Il aurait eu 100 ans...

la belle affaire...
Ses textes auront toujours 10 000 ans...

" Avec nos avions qui dament le pion au soleil, avec nos magnétophones qui se souviennent de "ces voix qui se sont tues", avec nos âmes en rade au milieu des rues, nous sommes au bord du vide, ficelés dans nos paquets de viande, à regarder passer les révolutions. Le seul droit qui reste à la poésie est de faire parler les pierres, frémir les drapeaux malades, s'accoupler les pensées secrètes.
Nous vivons une époque épique qui a commencé avec la machine à vapeur et qui se termine par la désintégration de l'atome. L'énergie enfermée dans la formule relativiste nous donnera demain la salle de bains portative et une monnaie à piles qui reléguera l'or dans la mémoire des westerns... La poésie devra-t-elle s'alimenter aux accumulateurs nucléaires et mettre l'âme humaine et son désarroi dans un herbier?
Nous vivons une époque épique et nous n'avons plus rien d'épique. A New York le dentifrice chlorophylle fait un paté de néon dans la forêt des gratte-ciel. On vend la musique comme on vend le savon à barbe. Le progrès, c'est la culture en pilules. Pour que le désespoir même se vende, il ne reste qu'à en trouver la formule. Tout est prêt: les capitaux, la publicité, la clientèle.
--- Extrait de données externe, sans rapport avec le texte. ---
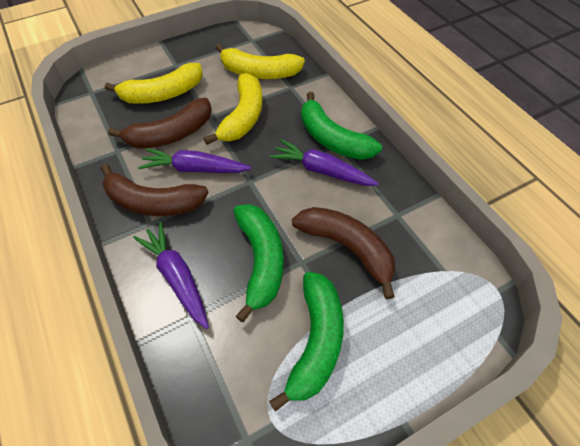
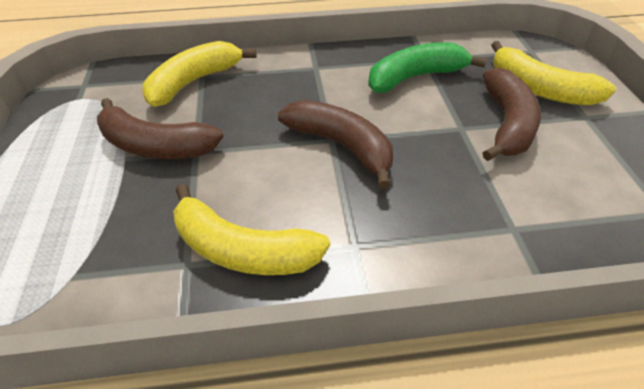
green banana: 3 -> 1
purple carrot: 3 -> 0

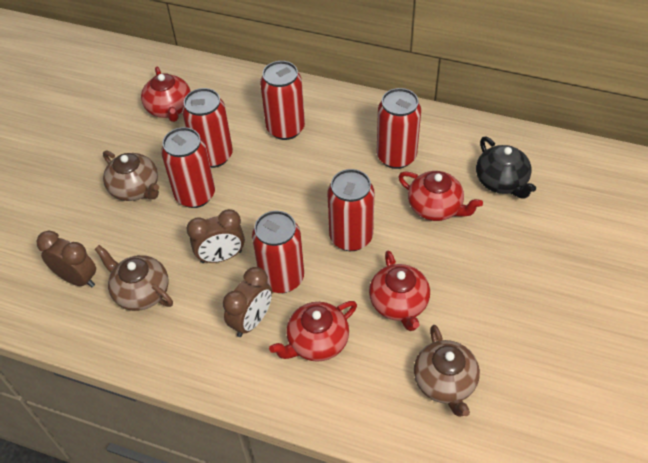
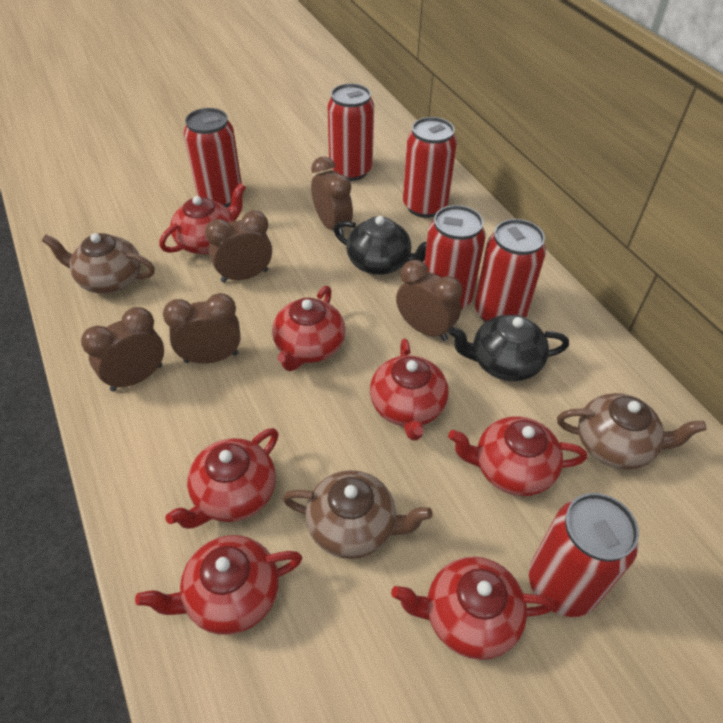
black teapot: 1 -> 2
brown clock: 3 -> 5
red teapot: 4 -> 7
Qui donc inventera le désespoir?
Dans notre siècle il faut être médiocre, c'est la seule chance qu'on ait de ne point gêner autrui. L'artiste est à descendre, sans délai, comme un oiseau perdu le premier jour de la chasse. Il n'y a plus de chasse gardée, tous les jours sont bons. Aucune complaisance, la société se défend. Il faut s'appeler Claudel ou Jean de Létraz, il faut être incompréhensible ou vulgaire, lyrique ou populaire, il n'y a pas de milieu, il n'y a que des variantes. Dès qu'une idée saine voit le jour, elle est aussitôt happée et mise en compote, et son auteur est traité d'anarchiste..."
(Léo Ferré - Préface)

" Quand j'emprunte des paradoxes, je les rends avec intérêts.
J'enrichis mes prêteurs qui deviennent alors plus intelligents.
Le taux usuraire de l'astuce n'est jamais assez élevé.
Je ne sais pas d'où je viens mais je sais que je suis là, à reverdir, dans cette campagne toscane.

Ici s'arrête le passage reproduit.